Самой наглядной иллюстрацией того разрушительного потенциала, которым обладает процесс «размножения» микронаций для большой нации, стал порочный круг, в который попали США, введя в политическую практику принцип мультикультурализма.Он означает, что любая общность, обладающая культурными особенностями и признаками этничности, обладает правом на культурную автономию от целого, от «большой» культуры. В прошлом возможность меньшинств следовать своим особым традициям, которые противоречат общим устоям, становились предметом договоренностей (часто негласных), а не предметом права.
Мультикультурализм, возведенный в ранг государственной политики США, стимулировал этнизацию всяких вообще меньшинств (включая, например, гомосексуалистов).Теперь они, получив, как особая микронация, право на самоопределение, становятся и политической силой. Общие культурные устои низводятся на уровень частных. Разрушительный потенциал мультикультуризма для больших наций и народов огромен. Вот важный прецедент в области права: в 1996 г. в штате Висконсин (США) суд оправдал иммигранта из Юго-Восточной Азии, обвиненного в растлении двух 11-летних девочек, на основании того, что «сексуальные контакты с молодыми девушками являются традиционной чертой азиатской культуры. В порядке порицания суд приговорил растлителя к бесплатному двухмесячному изучению английского языка — чтобы стимулировать его контакты с англоязычной протестантской культурой [39].

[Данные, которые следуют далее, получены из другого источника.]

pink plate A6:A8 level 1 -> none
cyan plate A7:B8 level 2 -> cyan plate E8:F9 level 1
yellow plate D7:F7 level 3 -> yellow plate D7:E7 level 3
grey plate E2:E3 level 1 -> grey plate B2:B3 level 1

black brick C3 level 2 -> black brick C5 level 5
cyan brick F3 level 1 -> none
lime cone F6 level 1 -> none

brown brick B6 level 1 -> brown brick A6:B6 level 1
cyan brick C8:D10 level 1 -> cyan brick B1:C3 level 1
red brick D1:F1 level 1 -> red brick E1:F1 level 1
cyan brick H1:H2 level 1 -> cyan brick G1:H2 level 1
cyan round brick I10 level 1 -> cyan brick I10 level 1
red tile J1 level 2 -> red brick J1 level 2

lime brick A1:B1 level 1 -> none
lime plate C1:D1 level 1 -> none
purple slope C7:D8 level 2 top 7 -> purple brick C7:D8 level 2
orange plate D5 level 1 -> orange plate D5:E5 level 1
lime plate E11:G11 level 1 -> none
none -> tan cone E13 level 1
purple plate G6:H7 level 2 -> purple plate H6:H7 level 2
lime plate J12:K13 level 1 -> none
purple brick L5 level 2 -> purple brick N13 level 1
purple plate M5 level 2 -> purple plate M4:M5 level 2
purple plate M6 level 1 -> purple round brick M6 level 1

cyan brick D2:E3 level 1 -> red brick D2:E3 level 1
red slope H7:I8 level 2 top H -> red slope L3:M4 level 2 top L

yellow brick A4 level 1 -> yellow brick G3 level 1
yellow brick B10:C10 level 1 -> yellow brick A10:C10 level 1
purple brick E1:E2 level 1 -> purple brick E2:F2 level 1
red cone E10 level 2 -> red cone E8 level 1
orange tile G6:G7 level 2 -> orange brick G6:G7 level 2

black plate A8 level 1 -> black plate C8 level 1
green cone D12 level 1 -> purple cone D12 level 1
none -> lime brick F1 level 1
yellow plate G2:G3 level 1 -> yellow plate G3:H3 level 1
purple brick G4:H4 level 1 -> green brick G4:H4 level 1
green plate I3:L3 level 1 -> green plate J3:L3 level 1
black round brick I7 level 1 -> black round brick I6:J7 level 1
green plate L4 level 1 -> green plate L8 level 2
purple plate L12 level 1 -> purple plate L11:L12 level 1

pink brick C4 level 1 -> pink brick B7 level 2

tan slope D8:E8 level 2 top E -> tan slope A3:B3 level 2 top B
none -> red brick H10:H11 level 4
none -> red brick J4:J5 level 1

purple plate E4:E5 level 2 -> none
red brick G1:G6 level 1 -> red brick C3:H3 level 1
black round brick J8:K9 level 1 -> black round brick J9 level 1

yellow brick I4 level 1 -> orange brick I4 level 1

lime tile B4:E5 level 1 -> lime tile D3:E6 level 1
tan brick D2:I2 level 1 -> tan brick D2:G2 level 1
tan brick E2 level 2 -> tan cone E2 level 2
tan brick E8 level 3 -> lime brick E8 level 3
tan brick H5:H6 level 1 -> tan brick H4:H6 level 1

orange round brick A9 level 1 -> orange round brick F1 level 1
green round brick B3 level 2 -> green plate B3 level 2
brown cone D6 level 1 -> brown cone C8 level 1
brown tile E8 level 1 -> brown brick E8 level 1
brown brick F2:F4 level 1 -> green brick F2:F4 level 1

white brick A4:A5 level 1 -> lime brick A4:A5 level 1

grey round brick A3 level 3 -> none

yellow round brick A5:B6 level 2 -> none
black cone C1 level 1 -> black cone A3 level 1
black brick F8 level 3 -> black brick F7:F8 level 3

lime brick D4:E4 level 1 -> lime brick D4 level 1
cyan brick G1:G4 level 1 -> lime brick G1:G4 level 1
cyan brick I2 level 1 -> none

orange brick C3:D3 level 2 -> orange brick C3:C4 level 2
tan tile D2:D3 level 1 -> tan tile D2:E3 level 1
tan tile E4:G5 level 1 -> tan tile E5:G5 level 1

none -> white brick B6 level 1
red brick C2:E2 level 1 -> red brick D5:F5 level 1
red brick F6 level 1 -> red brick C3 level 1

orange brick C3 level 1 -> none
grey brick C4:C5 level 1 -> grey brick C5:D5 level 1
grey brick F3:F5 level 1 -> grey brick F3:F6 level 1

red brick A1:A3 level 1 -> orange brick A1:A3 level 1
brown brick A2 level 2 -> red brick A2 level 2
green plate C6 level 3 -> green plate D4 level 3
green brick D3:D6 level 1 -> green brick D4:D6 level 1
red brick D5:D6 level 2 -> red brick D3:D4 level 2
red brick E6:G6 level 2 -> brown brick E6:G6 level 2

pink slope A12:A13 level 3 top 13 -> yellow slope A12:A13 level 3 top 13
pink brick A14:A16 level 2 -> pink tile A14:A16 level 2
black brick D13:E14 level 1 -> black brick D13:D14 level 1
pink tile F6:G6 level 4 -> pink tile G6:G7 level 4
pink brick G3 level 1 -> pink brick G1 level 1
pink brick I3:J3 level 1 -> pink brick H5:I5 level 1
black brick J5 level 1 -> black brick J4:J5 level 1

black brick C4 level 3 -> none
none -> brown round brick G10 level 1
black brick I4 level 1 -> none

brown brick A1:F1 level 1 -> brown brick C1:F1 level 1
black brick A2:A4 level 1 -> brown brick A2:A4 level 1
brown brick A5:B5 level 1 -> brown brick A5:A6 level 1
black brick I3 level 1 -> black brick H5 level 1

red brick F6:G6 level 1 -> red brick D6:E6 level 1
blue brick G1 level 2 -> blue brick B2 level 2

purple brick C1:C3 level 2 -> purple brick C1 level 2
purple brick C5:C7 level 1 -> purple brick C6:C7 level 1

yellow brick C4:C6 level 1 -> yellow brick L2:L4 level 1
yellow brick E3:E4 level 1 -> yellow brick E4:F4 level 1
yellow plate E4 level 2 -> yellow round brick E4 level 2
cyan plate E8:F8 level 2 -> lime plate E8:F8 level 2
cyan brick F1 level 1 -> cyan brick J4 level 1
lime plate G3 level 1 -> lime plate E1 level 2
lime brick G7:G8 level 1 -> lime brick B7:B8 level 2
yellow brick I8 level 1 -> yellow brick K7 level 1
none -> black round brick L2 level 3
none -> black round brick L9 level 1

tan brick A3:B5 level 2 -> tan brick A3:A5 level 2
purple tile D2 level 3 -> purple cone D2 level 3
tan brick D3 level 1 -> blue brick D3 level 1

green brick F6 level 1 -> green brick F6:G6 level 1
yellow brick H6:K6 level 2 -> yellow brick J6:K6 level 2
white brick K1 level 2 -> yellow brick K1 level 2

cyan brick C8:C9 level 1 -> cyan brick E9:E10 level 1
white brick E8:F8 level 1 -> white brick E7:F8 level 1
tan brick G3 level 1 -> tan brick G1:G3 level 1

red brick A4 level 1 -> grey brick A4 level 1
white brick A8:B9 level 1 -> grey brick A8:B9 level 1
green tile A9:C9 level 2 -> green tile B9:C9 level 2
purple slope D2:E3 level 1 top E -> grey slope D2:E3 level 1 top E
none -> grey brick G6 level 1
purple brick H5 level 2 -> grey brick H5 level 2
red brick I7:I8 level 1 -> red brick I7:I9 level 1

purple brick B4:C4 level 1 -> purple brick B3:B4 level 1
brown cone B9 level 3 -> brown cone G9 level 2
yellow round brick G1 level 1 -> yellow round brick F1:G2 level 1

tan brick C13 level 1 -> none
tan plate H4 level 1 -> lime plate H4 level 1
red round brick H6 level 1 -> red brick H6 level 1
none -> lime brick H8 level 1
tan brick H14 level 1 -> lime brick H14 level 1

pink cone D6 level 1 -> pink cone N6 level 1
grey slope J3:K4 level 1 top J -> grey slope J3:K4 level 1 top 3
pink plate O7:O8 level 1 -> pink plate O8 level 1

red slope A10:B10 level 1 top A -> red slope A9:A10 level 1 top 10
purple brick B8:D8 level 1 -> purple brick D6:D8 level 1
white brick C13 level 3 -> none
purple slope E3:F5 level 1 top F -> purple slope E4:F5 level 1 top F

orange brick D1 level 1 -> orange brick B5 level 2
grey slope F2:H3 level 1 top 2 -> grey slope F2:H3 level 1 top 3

Либеральный философ Дж. Грей пишет: «Требование сторонников мультикультурализма предоставить культурным меньшинствам, как бы они ни определялись, права и привилегии, отвергающие культуру большинства, по сути дела упраздняет саму идею общей культуры. Эта тенденция, следовательно, усиливает рационалистическую иллюзию Просвещения и радикального либерализма, воплощенную в большинстве современных североамериканских практик… а именно иллюзию, что преданность общим устоям может существовать благодаря признанию абстрактных принципов без опоры на общую культуру. Сама идея общей культуры начала рассматриваться как символ угнетения» [3, с. 59].
Это — иное проявление того процесса, с которым не справилась советская государственность. В СССР шел процесс этнизации административно-государственных единиц и, соответственно, процесс огосударствления этносов. Окрепнув, элиты этих региональных общностей стали разрывать единое государство. В США, где в этническом тигле уже, казалось бы, сплавилось множество этнических общностей иммигрантов, политика мультикультурализма привела к возрождению забытых «корней». Население США все более разбредается по микронациям — в разнородные расовые, языковые, этнические и религиозные общины. Согласно переписи 1990 года, только 5% граждан США считали себя в тот момент «просто американцами», остальные относили себя к 215 этническим группам.
Как пишет В.Л. Иноземцев, «мультикультурализм — это цена, которую Америке приходится платить за ее неспособность или нежелание инкорпорировать в себя афроамериканцев на тех же принципах и в той же мере, в какой она уже инкорпорировала множество других групп» [39].
Соединяясь с представлениями постмодернизма, мультикультурализм размывает большие устойчивые сущности, нисколько не разрешая проблемы меньшинств. В. Малахов пишет: «Постмодернистскую форму мультикультуралистского дискурса поддерживают преуспевающие интеллектуалы из университетской среды и масс-медиа. Именно они распространяют риторику difference, пришедшую на смену риторике Тождества. Да здравствует Различие — но без изменения существующего порядка. Мы приветствуем вашу инаковость — но при условии, что вы останетесь там, где вы находитесь сейчас и что наше благополучие не претерпит ущерба. Насладимся праздником Различия в китайских ресторанах и на фольклорных фестивалях» [40].